Let’s Finish the Game

This past Monday, I asked you to collect the news headlines – just the headlines – that you spent time reading/listening to/watching this week. On Wednesday, I asked you to continue, but to also add some kind of mark indicating whether each headline made you happy or sad, or whether you agreed or disagreed, or something like that. By now, you should have a list of those right in front of you. Ready to wrap up the game?

The final step: Cross out the headlines that went with articles/audio things/videos that did not result in you making a noticeable change to the way you conducted your day or week. 

For example, if you read an article titled, “Mass Transit Causes Immediate Toxic Death” and decided to drive to work instead of riding the train, then leave that headline alone, because it made you change the way you conducted yourself this week. On the other hand, if you read something like, “Trump Breaks Silence on Rosanne Cancellation” and didn’t really do anything different as a result, then cross that one out.

If you’ve been honest with yourself, I’m guessing you’ve crossed almost everything out, if not absolute everything. I did.

So why do we consume this crap? I did this last week with some friends, and we all said, “to make sure we’re keeping up.” Except I’m becoming convinced that the answer is “for fear of missing out.” Remember, the fear of losing something, or missing out, is 3x stronger than the reward feeling of gaining something. We try harder not to lose stuff than we do gaining stuff. FOMO applies to news, too. Technical professionals who fell me they’ve no idea how to “keep up” with their industry’s late-breaking changes can still tell me what stupid thing their country’s head of state did that morning, even though that won’t actually change their day-to-day life in any way.

I’m not staying we should be ignorant of the news. Staying abreast of things is a part of being an educated person, and education is the best way to create a strong and progressive society. But I’m saying that our desire to stay abreast is being perverted by the news media, who in most respects aren’t interested in keeping us abreast per se, and never have been. And I’m not just talking about “Fake News” or whatever; I’m talking about all the media, even the bits you like.

Ask yourself how much time you spent reading “news” this past week and how much your actual daily life changed as a result.

Not saying I have answers, here, but it’s an interesting phenomenon to observe. I’m wondering about my own “News ROI” and how to make it better.

(Very obviously, you could have spent the week listening to podcasts relevant to your industry and learning about new trends that will in fact change your daily life.

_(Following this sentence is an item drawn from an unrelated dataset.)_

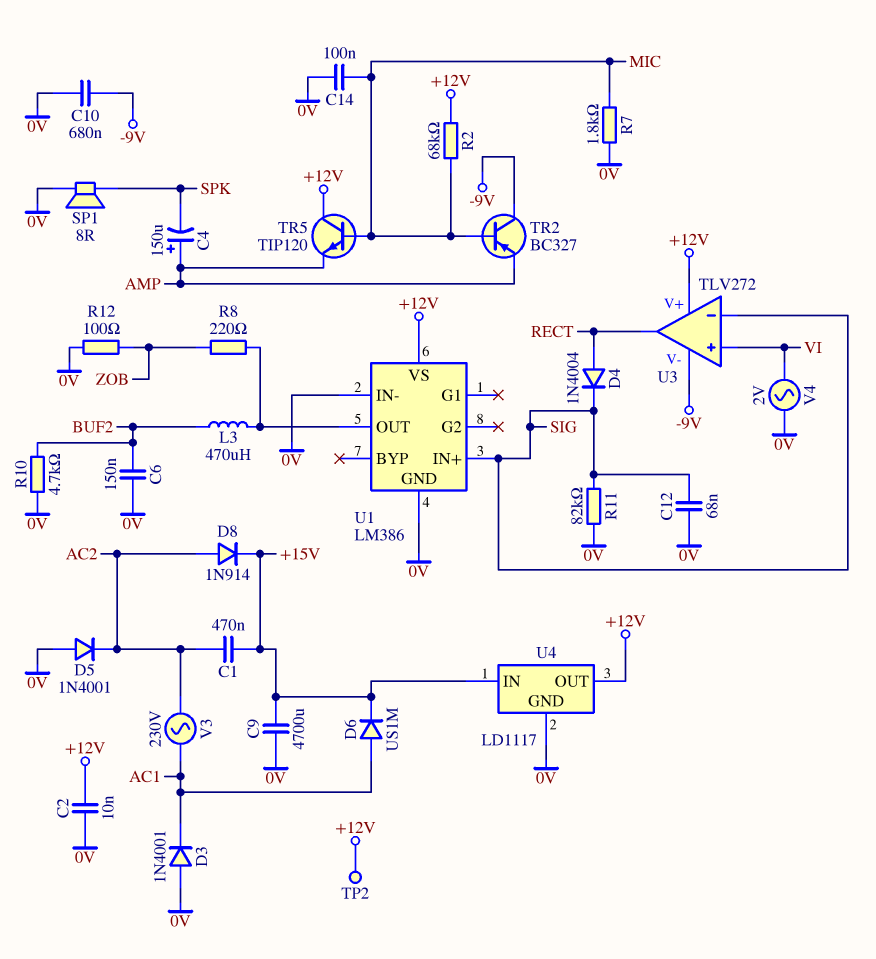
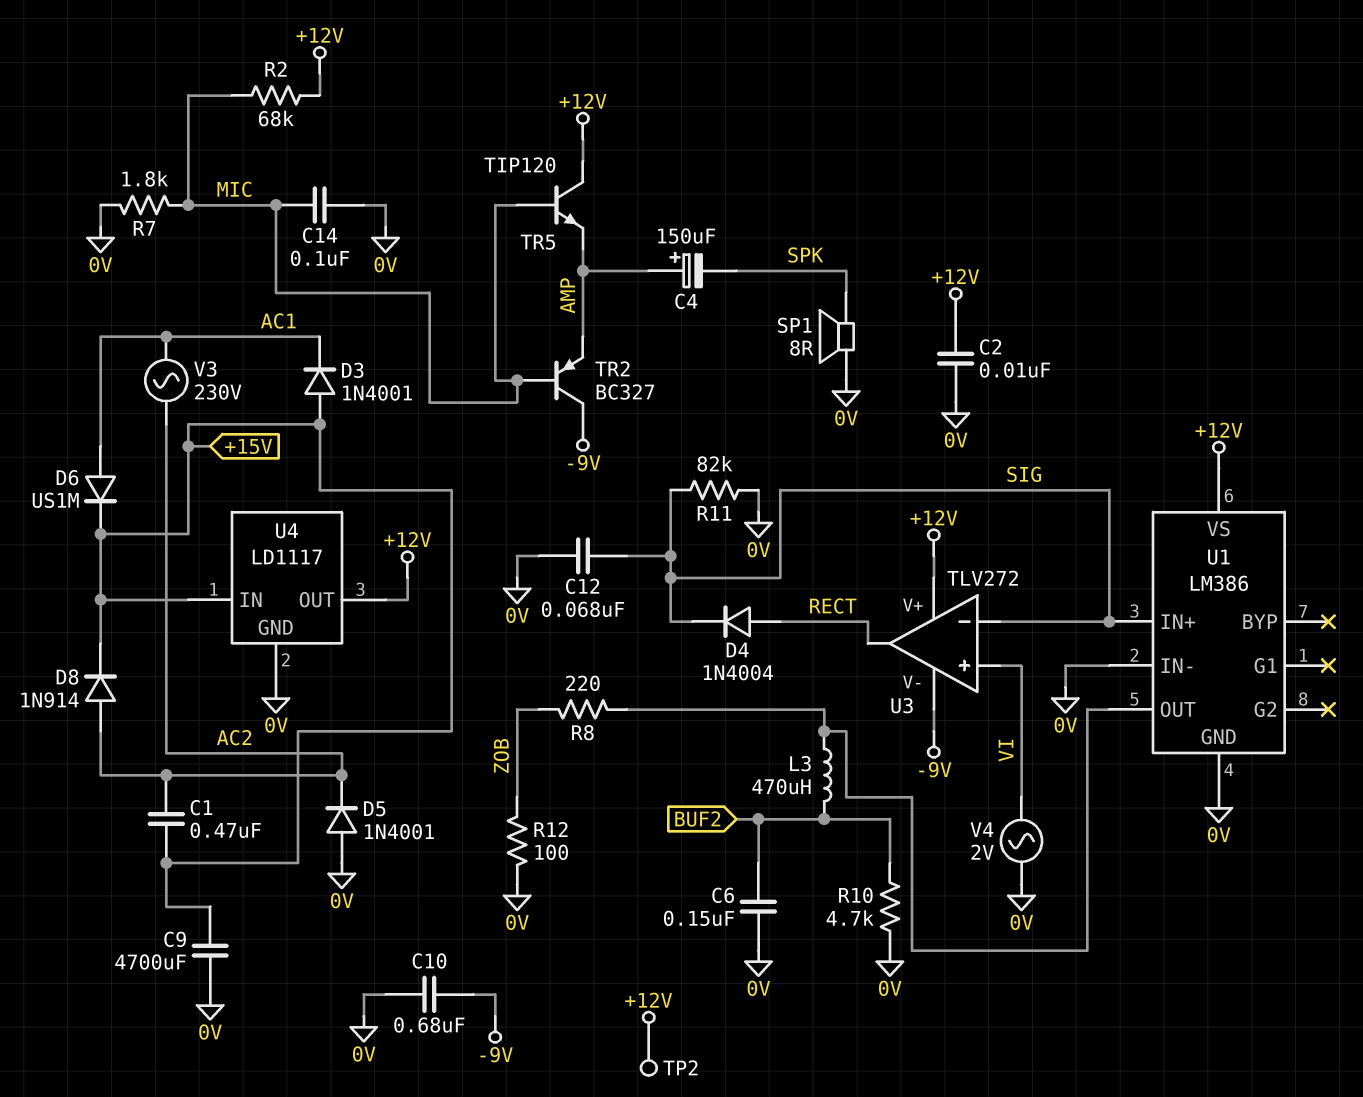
D3: diode 1N4001 (A 0V, K AC1) -> diode 1N4001 (A +15V, K AC1)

If so, bravo and tell me how you do it, because I need to do better.)

4 thoughts on “Let’s Finish the Game

  1. chuckboycejr

    “Shortly, the public will be unable to reason or think for themselves. They’ll only be able to parrot the information they’ve been given on the previous night’s news.” – Zbigniew Brzezinski

  2. craw2855

    We’ll put and a grand exercise!

    Personally I stopped reading the news about a year ago. Much to why you described above. Too much revolved around scare tactics, deaths of every nature, and emotional reporting of false information.

    1/100 stories had a positive or meaningful messege. People also start to believe what they’ve been fed without any objectivity, which is dangerous for humankind…period!

  3. BladeFireLight

    Now I’m beginning to see why millennials get all their news from social media. While almost everything the main stream news did not effect my actions, the people I follow on twitter are mostly in IT and have a profound effect on my carrier.

  4. nortrond

    I used to think there’s some serious journalists out there if you pick carefully, but I might be fooled. Is the Times considered a better source of news than TV by US citizens, btw?